SALT LAKE CITY — The share of Americans who cohabit has been rising and most adults say that’s acceptable, whether a cohabiting couple intends to marry or not. And married couples are more satisfied with their relationship and have more trust in their partner than do those who cohabit.
Just over half of American adults say they believe society is better off if longtime couples do marry, while 46% think society will be just fine if long-term cohabiters don’t marry.
Those are among the findings of a Pew Research Center survey released Wednesday. As couples increasingly delay or even skip marriage entirely, Pew wanted to look at the dynamics of the two types of relationships and see how the public perceives them, said Nikki Graf, a Pew research associate.
Graf said that even after the researchers controlled for age, race, education, duration of the relationship and religious affiliation, married adults still expressed higher levels of satisfaction and trust than did cohabiting adults.

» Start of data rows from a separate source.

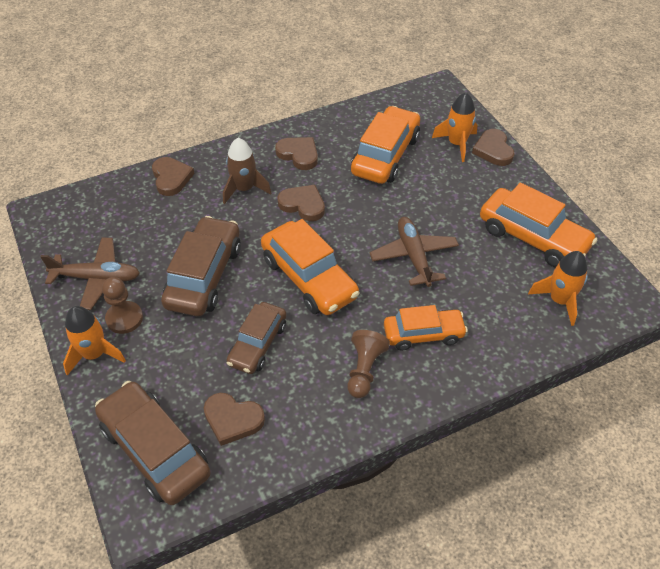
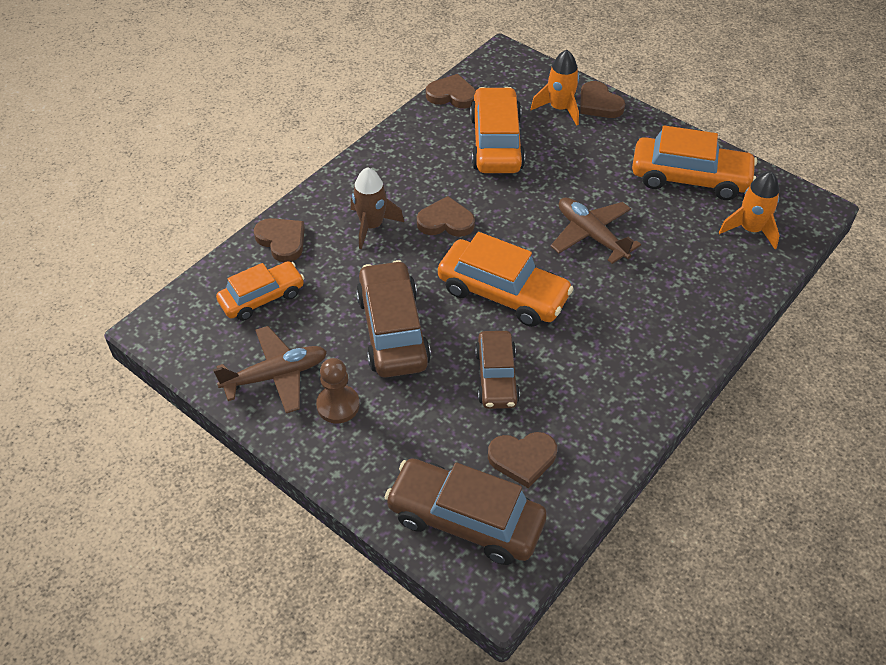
camera: 25 degrees left, 0 degrees up
(94, 354) = (332, 453): orange rocket -> none
(298, 154) = (405, 170): brown heart -> brown heart (452, 95)
(364, 370) = (617, 361): brown pawn -> none
(423, 334) = (649, 307): orange car -> orange car (262, 298)

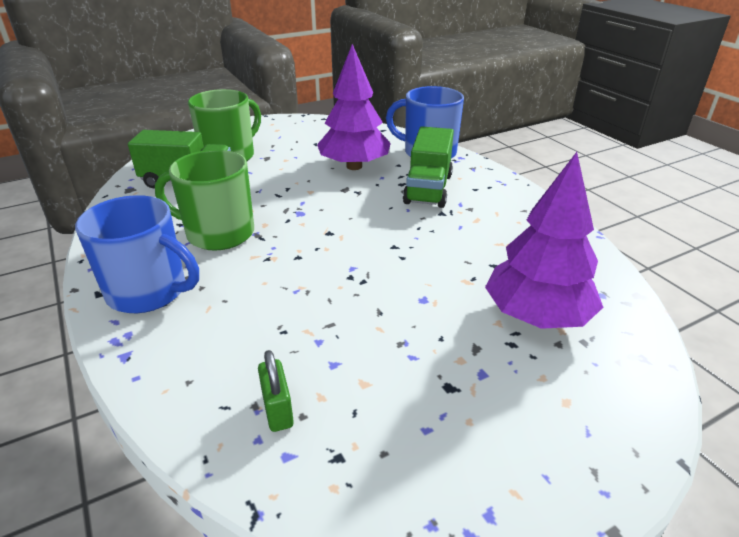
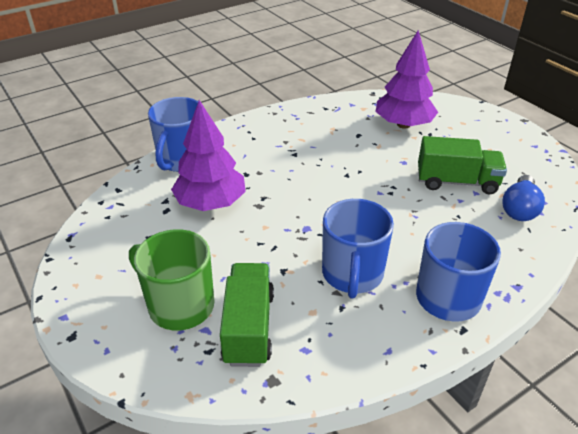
camera: 95 degrees left, 5 degrees up
(218, 233) = (352, 274): green mug -> blue mug
(277, 410) = (519, 209): green padlock -> blue light bulb
(428, 189) = (255, 160): green truck -> green truck (456, 182)

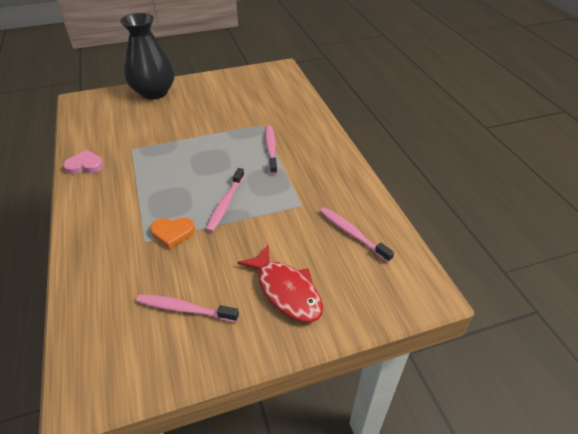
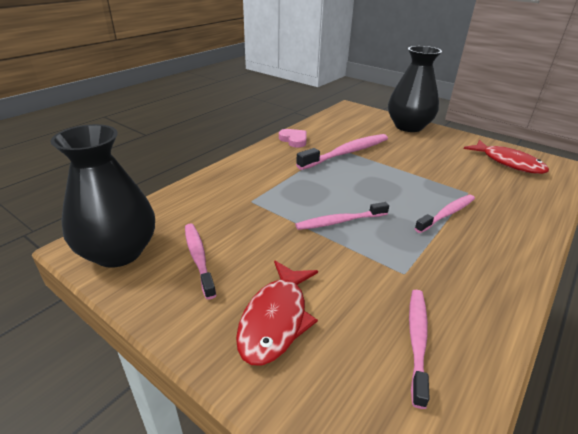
camera: 55 degrees right, 10 degrees down
(120, 366) = (119, 252): none -> black vase
(146, 147) = (346, 153): none -> pink toothbrush
(173, 233) = (273, 210): orange heart -> none
(253, 85) = (508, 163): none -> red fish

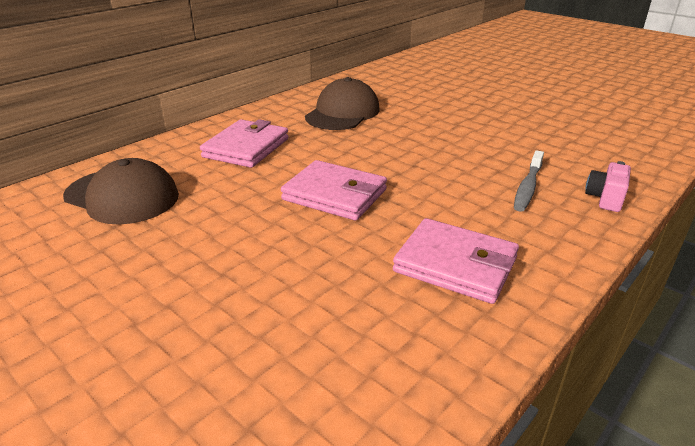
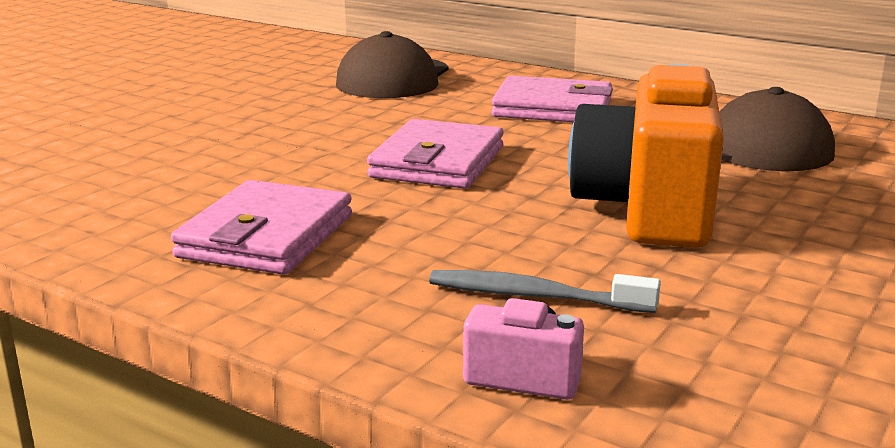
camera: 80 degrees right, 10 degrees down
(424, 147) = (648, 210): none -> orange camera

The number of U.S. adults who are currently married has decreased from 58% in 1995 to 53% today, the survey found, while the share now cohabiting has risen from 3% to 7%. But the trend has been shifting, especially among younger adults, who are much more likely than older ones to embrace cohabiting as a choice of its own or as a first step toward marriage. Of those ages 18 to 44, 59% have at some point lived with an unmarried partner, surpassing the share who have ever been married, which stands at 50%.
Pew also noted age differences in attitudes about cohabitation and marriage. Younger people are more likely to think cohabitation is acceptable even if couples don’t plan to marry, at 70% for those under 30, compared to 63% of those who are 65 or older. And younger adults are also more likely to say that couples who live together without marriage can raise children just as well as those who do marry.
The survey asked those who are married or living with a partner about satisfaction and trust across numerous measures and found that married couples are more satisfied than are those who cohabit, a finding called “striking” by W. Bradford Wilcox, a senior scholar at the Institute for Family Studies and a sociologist at the University of Virginia who was not involved in the study.
“When making the choice to be with someone who wants to cohabit versus someone who would like to marry you, it looks like taking the latter option is linked to better outcomes on a host of things from fidelity to communication to the sense that someone has your back,” he said.
Faith and other factors
Overall, 69% of the nationally representative sampling of 9,834 adults said cohabiting is acceptable even if partners don’t plan to marry; 14% never approve and 16% deem it acceptable with future plans to marry.
The majority of Catholics (74%), white nonevangelical Protestants (76%) and people who were unaffiliated with a religion (90%) all said it was acceptable for adults to live with a romantic partner without plans to marry. In contrast, just 35% of evangelical Christians said that, while for black Protestants, the number was 47%.
Married people are more confident their partner will be faithful to them (84% vs. 71%), act in their best interests (74% vs. 58%) and always tell them the truth (68% vs. 52%). Married respondents are more likely to trust their partner to handle money responsibly, as well, 56% to 40%.
While a majority of neither married or cohabiting partners call themselves “very satisfied” with their partner’s approach to parenting, household chore division, the partner’s work/life balance or communication within their relationship, the numbers are higher for married couples. The two types of couples are closest on sex, with 36% of married and 34% of cohabiters very satisfied with their sex lives.
Majorities across all the couples say they are together for love and companionship.
Wilcox’s colleague at the Institute for Family Studies, Wendy Wang, called the new findings “largely consistent with research we’ve done.” She said in a survey of 11 developed countries, they found cohabiting parents overall are less satisfied with their family life than married parents.
“More importantly, they are more likely than married parents to have serious doubts that their relationship will last. This signals a less stable relationship for raising children,” said Wang, who directs the Institute of Family Life.
While the Pew survey found most Americans believe cohabiters can raise children just as well as married couples, Wang countered that “in fact, children are more likely to thrive in stable families and married family is overall more stable for children than a cohabiting family.”